Results: NPPCs contain stem/progenitor cells and express "stemness" genes such as Sox2, Oct3/4, Nanog, CD133, Nestin, and neural cell adhesion molecule but differ from mesenchymal (stromal) stem cells in the higher expression of the Nanog gene by NPPCs. NPPCs do not express protein 0 or the Brachyury gene both of which are expressed by the totality of IVD NP cells. The percentage of NPPCs within the IVD is 1% of the total as derived by colony-forming assay.
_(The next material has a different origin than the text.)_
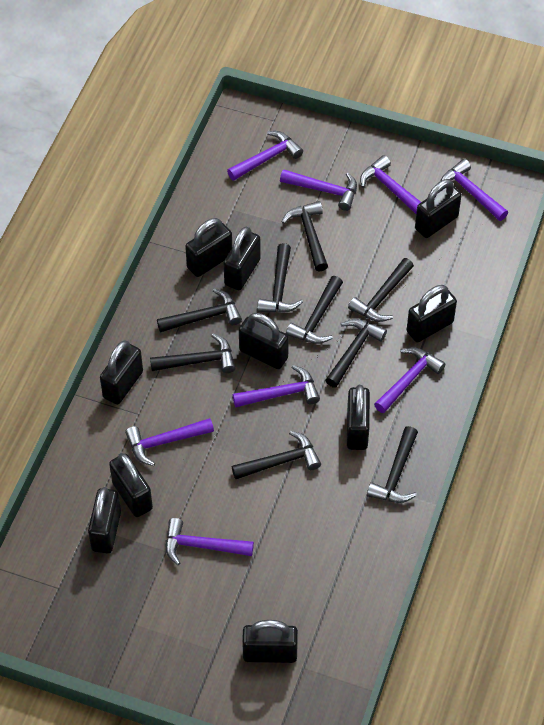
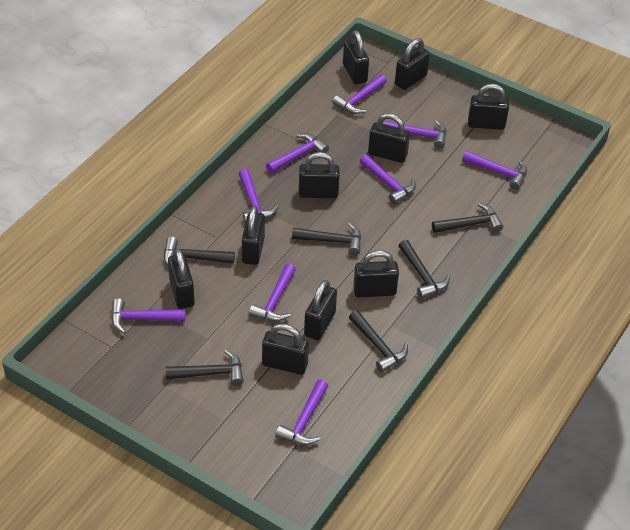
black hammer: 9 -> 6
purple hammer: 8 -> 9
NPPCs are capable of differentiating along chondrogenic, adipogenic, and neurogenic lineages in vitro and into oligodendrocyte, neuron, and astroglial specific precursor cells in vivo within the compact myelin-deficient shiverer mouse.
Conclusion: We propose that the IVD NP represents a regenerative niche suggesting that the IVD could represent a readily accessible source of precursor cells for neural repair and regeneration.